Who are these people, he wondered, that could live in such squalor and degradation – for the train carriage itself is a picture of dilapidation and neglect almost as bad as the streets and blocks flashing by outside – and beam with such apparent pleasure?
And then it struck him, with a full force of horror that he didn’t know who they were, but worse, he didn’t know who he was himself. He looked at his ragged clothes, his old, scuffed and discoloured shoes, his tie carrying a complete menu of food residues, and had no clue as to who he might be. The vague reflection in the train window told him he was old and wrinkled. His grey skin sagged and his nose was far too large, and his eyebrows were like an outgrowth of steel wool that met in the middle above his sunken eyes. He was a mess as bad as any of his fellow passengers. He wondered how the hell he had come to be there, and what he could do to get out of it.

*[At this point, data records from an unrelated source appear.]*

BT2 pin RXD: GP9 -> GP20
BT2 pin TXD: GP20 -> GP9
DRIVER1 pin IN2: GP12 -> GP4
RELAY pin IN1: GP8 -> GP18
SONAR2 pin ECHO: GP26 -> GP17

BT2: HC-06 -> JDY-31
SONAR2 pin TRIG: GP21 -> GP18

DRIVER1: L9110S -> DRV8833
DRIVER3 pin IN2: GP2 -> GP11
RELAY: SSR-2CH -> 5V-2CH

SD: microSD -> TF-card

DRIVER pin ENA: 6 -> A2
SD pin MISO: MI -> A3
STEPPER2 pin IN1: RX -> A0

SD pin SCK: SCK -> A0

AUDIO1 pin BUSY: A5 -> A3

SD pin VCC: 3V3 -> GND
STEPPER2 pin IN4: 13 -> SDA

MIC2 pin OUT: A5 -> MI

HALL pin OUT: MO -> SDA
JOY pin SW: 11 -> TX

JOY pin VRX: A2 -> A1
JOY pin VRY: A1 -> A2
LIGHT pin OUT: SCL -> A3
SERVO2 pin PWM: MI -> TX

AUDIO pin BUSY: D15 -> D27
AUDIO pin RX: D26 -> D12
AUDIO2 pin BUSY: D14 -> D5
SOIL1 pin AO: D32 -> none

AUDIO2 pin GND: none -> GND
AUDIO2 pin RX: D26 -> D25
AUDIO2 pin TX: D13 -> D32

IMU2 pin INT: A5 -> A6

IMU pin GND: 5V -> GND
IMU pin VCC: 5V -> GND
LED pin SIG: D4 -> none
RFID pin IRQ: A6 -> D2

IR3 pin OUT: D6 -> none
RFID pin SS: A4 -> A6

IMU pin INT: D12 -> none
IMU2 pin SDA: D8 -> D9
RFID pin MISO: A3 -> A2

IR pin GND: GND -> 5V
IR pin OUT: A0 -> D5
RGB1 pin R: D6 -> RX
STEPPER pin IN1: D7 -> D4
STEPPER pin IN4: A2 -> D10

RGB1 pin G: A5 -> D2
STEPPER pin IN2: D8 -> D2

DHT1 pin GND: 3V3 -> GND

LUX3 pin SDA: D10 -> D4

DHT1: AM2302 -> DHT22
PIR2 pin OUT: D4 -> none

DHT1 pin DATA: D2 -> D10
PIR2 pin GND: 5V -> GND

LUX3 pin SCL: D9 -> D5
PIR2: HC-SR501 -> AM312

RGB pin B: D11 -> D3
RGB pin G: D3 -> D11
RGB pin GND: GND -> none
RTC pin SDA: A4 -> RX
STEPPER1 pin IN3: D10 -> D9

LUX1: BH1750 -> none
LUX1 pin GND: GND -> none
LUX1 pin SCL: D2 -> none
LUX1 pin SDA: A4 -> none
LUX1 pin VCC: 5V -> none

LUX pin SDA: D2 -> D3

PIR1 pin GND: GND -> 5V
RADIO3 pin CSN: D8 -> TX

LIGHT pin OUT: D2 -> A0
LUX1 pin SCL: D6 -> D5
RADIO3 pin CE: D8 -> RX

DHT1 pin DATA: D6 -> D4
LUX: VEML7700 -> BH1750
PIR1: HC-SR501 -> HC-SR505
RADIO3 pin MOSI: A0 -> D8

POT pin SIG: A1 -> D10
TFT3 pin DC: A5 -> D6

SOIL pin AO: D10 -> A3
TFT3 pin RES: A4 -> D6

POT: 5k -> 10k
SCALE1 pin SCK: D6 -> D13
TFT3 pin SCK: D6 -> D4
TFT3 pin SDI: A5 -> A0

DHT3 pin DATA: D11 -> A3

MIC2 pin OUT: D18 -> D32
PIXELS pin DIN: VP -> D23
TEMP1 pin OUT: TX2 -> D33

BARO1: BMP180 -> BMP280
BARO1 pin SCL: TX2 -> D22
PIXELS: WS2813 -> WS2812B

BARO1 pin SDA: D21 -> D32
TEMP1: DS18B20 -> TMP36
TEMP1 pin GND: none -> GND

Just then, the door at the end of the carriage opened, and two fat, slovenly and appallingly dressed guards came through. They meandered through the carriage, looking with leery approval at the passengers, drooling and snorting back snot loudly, without a care in the world for decorum. They saw the man, and stopped dead in their tracks. The depth and breadth of their bloated foulness was hard for him to comprehend, and he could not see how in any way it could be surpassed. They were just hideous, gargoyles more than men, with bulging eyes over bulbous cheeks, and long, snaky tongues that darted back and forth over vicious lips.

“What have we got here then,” said the taller, slightly less grotesque of the two. “This one doesn’t look happy at all.”

The man stared at these two repellent apparitions, unable to answer. He felt sick.

“What’s your name, mate?” said the other guard, the one with the huge, dripping nose and the rancid breath.

The man stared at the guard for a moment, then swallowed and rasped out, “I don’t know.”

Both gargoyles rocked back on their heels for a moment, cackling with raucous laughter that grated the ears and insulted the soul of the man.

“Oh dear,” said the tall one. “Looks like he’s had a CORE malfunction.” He turned to his companion and said, “poor blighter. Can’t be pretty from where he’s sitting.” Then, turning back to the man, he said, or rather shouted, as though he thought the man was deaf.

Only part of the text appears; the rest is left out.